A Agência Nacional de Aviação Civil (ANAC) deliberou no dia 2 de maio sobre a regulamentação dos drones. O Congresso tem discutido a Medida Provisória sobre a regularização fundiária e o Uber. Deputados lançam a Frente Parlamentar para a modernização da Base de Alcântara. O Estado do Rio de Janeiro lança um atlas solar. A pergunta é: o que essas ações têm em comum?

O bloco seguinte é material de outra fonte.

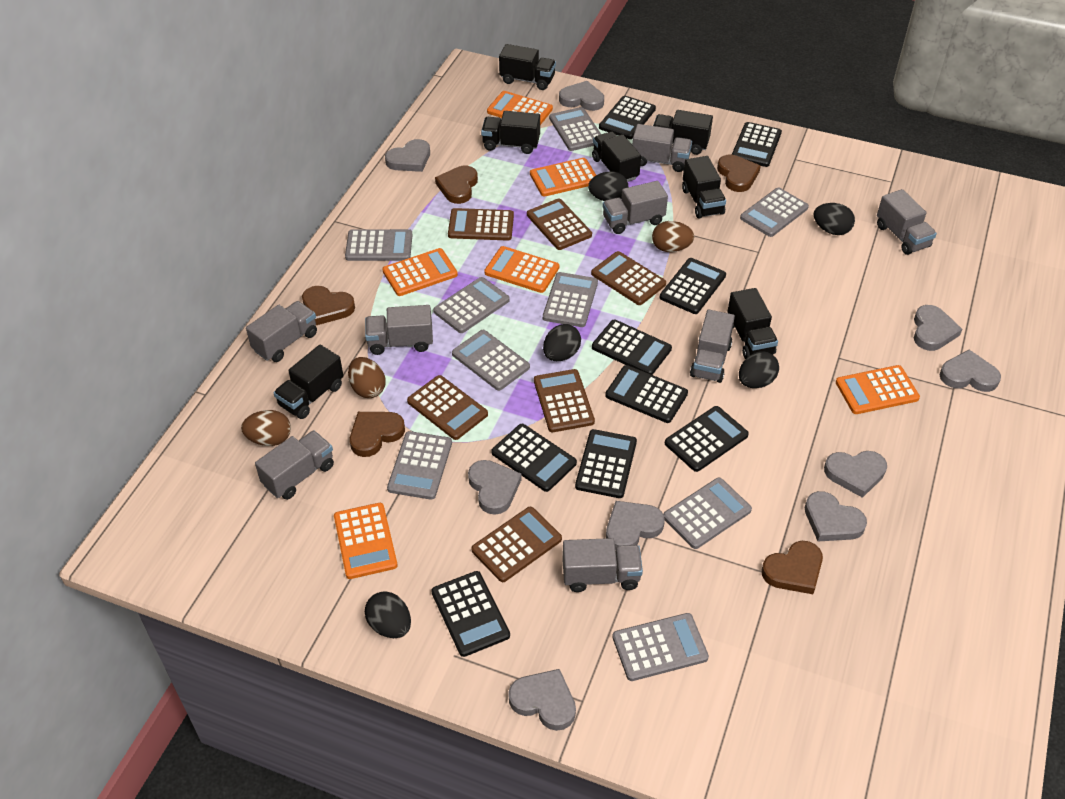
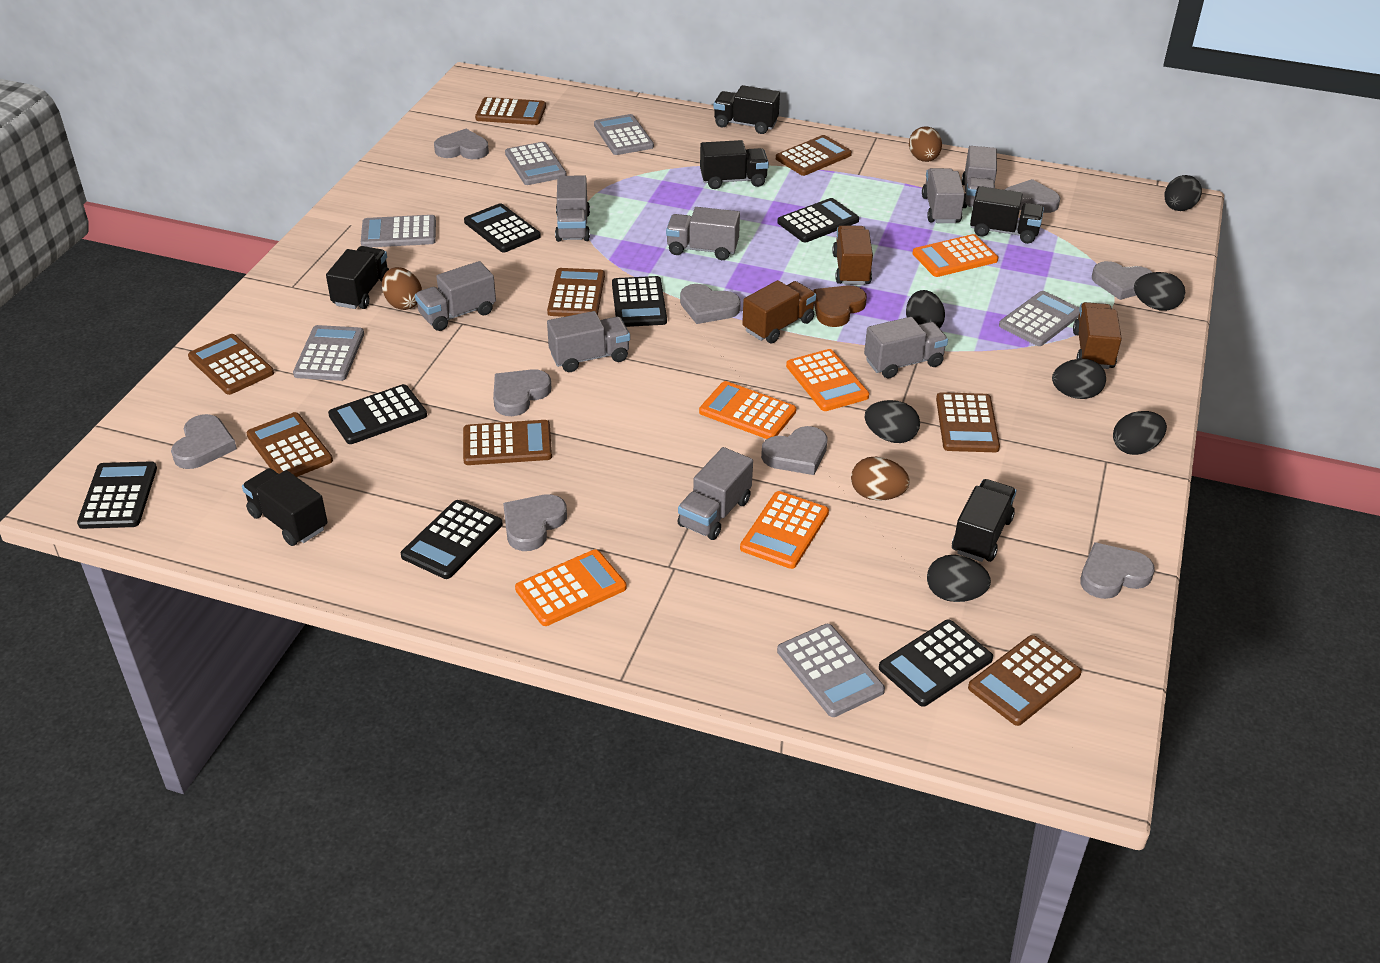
black calculator: 9 -> 7
black egg: 5 -> 7
black truck: 7 -> 6
brown calculator: 6 -> 8
brown heart: 5 -> 1
brown truck: 0 -> 3
grey calculator: 9 -> 6
orange calculator: 6 -> 5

Esses temas falam de território e das formas de gerir e monitorá-lo, para que o país desenvolva seu mapeamento oficial denominado infraestrutura geográfica – ou a “infraestrutura da infraestrutura”. Drones criam imagens do solo; a regularização da propriedade rural traz segurança jurídica para o campo; a discussão sobre o Uber delimita até que ponto as ferramentas de geolocalização concorrem com os serviços públicos municipais; a maior capacidade aeroespacial permitirá mais autonomia no lançamento de satélites e registro de imagens do espaço; e o atlas solar do Rio de Janeiro mostra onde estão os pontos de melhor insolação do Estado, essencial para o aprimoramento da matriz energética renovável. A infraestrutura geográfica é, portanto, o primeiro passo para que o Brasil possa realizar seus projetos estruturantes. Sem mapas, nada se edifica: nos tornamos desconhecidos, não somos cidadãos.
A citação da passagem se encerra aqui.